The typical layout of these tables is grouping (categorical) variable as column
header and then a set of rows of different variables being compared by each
group in the header and in a total.
The tables can off course also be used for survey like analysis.
When the table building is over, the result can be inserted into one or more
sheets in a excel workbook.
If the labelling of variables and values have been done carefully the table
outputs in the excel workbooks will be almost publication ready.
It is tested in version 12.1 ic, 13.1 ic, 14.2 ic, and 15.1 ic although export
to Excel only works from Stata version 13 and up.
## Syntax
The syntax is: `basetable column_variable [summary_variables] [if] [in] [using] [, options]`
### column_variable
The first argument must be a categorical variable with a value label.
### summary_variables
The rest of the arguments are variable names followed by with suboptions inside
braces.
#### Suboptions
Suboptions are:
* Headers (in square brackets)
* What follows each variable (except the the first) in soft brackets. Variable
suboptions depend on whether they should be presented as catagorical or
continuous variables
##### Header suboptions
Header suboptions are a header text (could be blank) possibly ending with a
hashtag (#) for a subcount separated by a comma (,) optionally a separator text
for the rest of the columns and optionally a local if condition (The subcount
from the hashtag matches the condition)
##### Categorical variable suboptions
Categorical variables has suboptions:
* 0, r, or R in order to report row percentages in the report table,
* 1, c, or C in order to report column percentages in the report table
* A label value to show only the row for the selected value in the report table.
There can be a second suboption separated by a comma: 0, r, R, 1, c, C
as above or a ci for a Wald confidence interval
##### continuous variable suboptions
continuous variables has a numeric format(eg %6.2f) as first argument and
eventually a local report specification (sd, iqr, iqi, ci or pi) separated by a
comma.
### Options
The options for basetable are:
* **l**og: Show the underlying Stata output
* **n**thousands: Add thousands separator to n values
* **pc**tformat: Alter the format used for the percentages for the categorical
summary variables. The argument must be a numeric format
* **pv**format: Alter the format used for the P value. The argument must be a
numeric format
* **c**ontinousreport: Specify overall default continuous report. The values
must be one of sd, iqr, iqi, ci or pi
* **cap**tion(string): Caption for the basetable output
* **to**p(string): String containing text prior to table content. Default is
dependent of the value of the style option
* **u**ndertop(string): String containing text between header and table content.

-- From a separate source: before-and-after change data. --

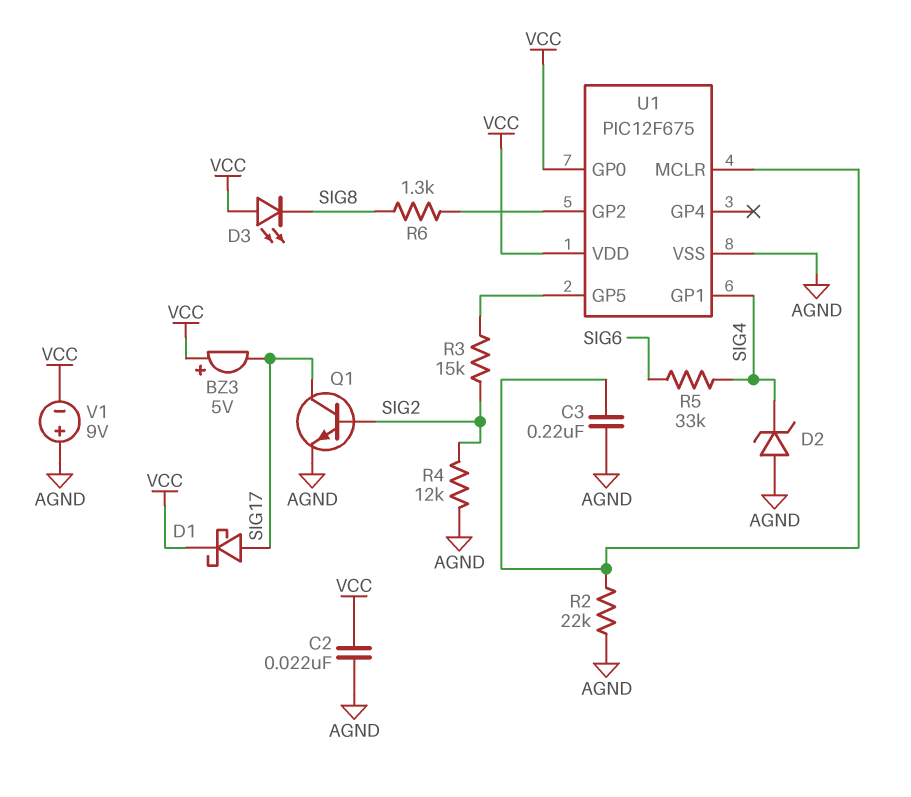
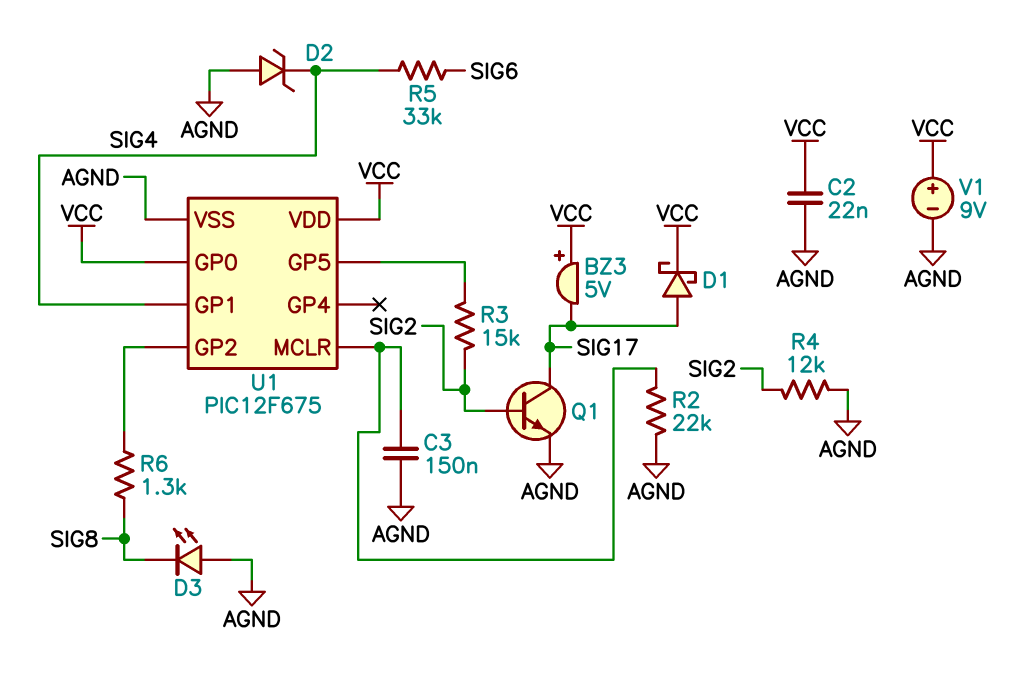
C3: 220nF (AGND, U1/MCLR) -> 150nF (AGND, U1/MCLR)
D3: LED (A VCC, K SIG8) -> LED (A AGND, K SIG8)
V1: 9V (plus AGND, minus VCC) -> 9V (plus VCC, minus AGND)

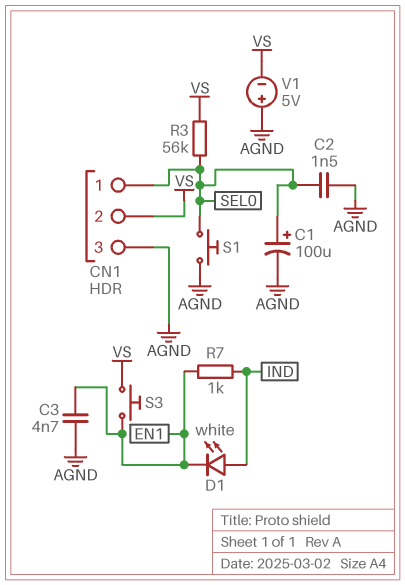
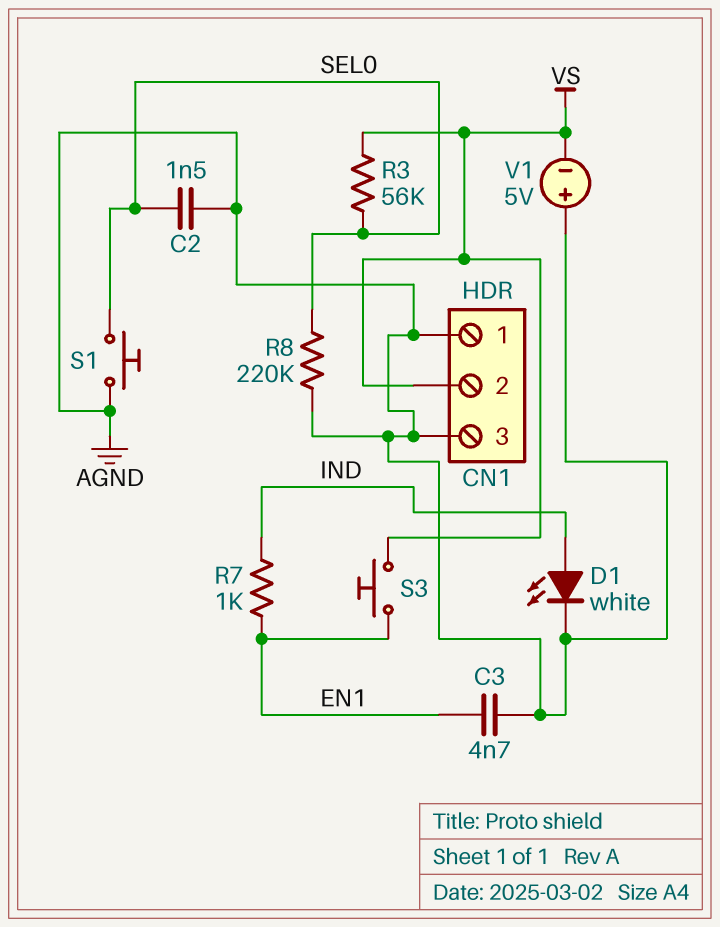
C1: 100uF (plus SEL0, minus AGND) -> none
CN1 pin 1: SEL0 -> AGND
D1: LED white (A IND, K EN1) -> LED white (A IND, K AGND)
R8: none -> 220k (AGND, SEL0)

Default is dependent of the value of the style option.
* **b**ottom(string): String containing text after to table content.
Default is dependent of the value of the style option
* **m**issing: Show missing report to the right of the table
* **sm**all: Specify the limit for being small wrt. hidesmall. Default is 5
* **h**idesmall: Hide data when count values are less than small (default 5).
Note that the number less than "small" sometimes can be deduced from
surrounding values
* **st**yle(string): The output can be shown in the formats: smcl, csv, html,
latex, tex, or md. The default is smcl
* **r**eplace: The styled output can be saved into a file specified by using.
If an existing file should be replaced in the process, replace should be set
* **t**oxl(string): The argument is a string containing 4 values separated by a
comma. Thevalues needed are: 1) path and filename on the excel book to use,
2) the sheet name to use. 3) (Optional) the row number in the sheet to place
the table in. Must always appear with the column number. 4) (Optional) the
column number in the sheet to place the table in. Must always appear with the
row number 5) (Optional) replace - replace/overwrite the content in the sheet
**This option is only for Stata version 13 and up.**
***/
/***/do "basetable_demo_data.do"
/***
# Building reports
**The overall example here is to compare the variables age, race, smoke and ftv
for different values of the variable low.**
In principle there are two sorts of variables: continuous like height, weight,
blood preasure etc. And Categorical being grouping variables like sex/gender,
age groups, race etc. There are different types of reporting for the two groups.
## continuous variables
continuous variables can have up to two arguments separated by comma, **no space
allowed in the argument string**.
First part, the format, is necessary. It is just a standard Stata format that is
specified, typically a fixed one like %6.2f saying that the length including dot
is 6 and there are 2 decimals shown.
Second part is optional, specifying what is to be reported. It is one of the
strings:
* sd - Mean and standard deviation, the default. P-value is from oneway anova
* iqr - Interquartile range. P-value is from the Kruskal-Wallis test
* iqi - Interquartile interval. P-value is from the Kruskal-Wallis test
* ci - Mean and 95% Confindence interval. P-value is from oneway anova
* pi - Mean and 95% Prediction interval. P-value is from oneway anova
The second part if used overrules the overall type of reporting specified by the
option continuousreport demonstrated below.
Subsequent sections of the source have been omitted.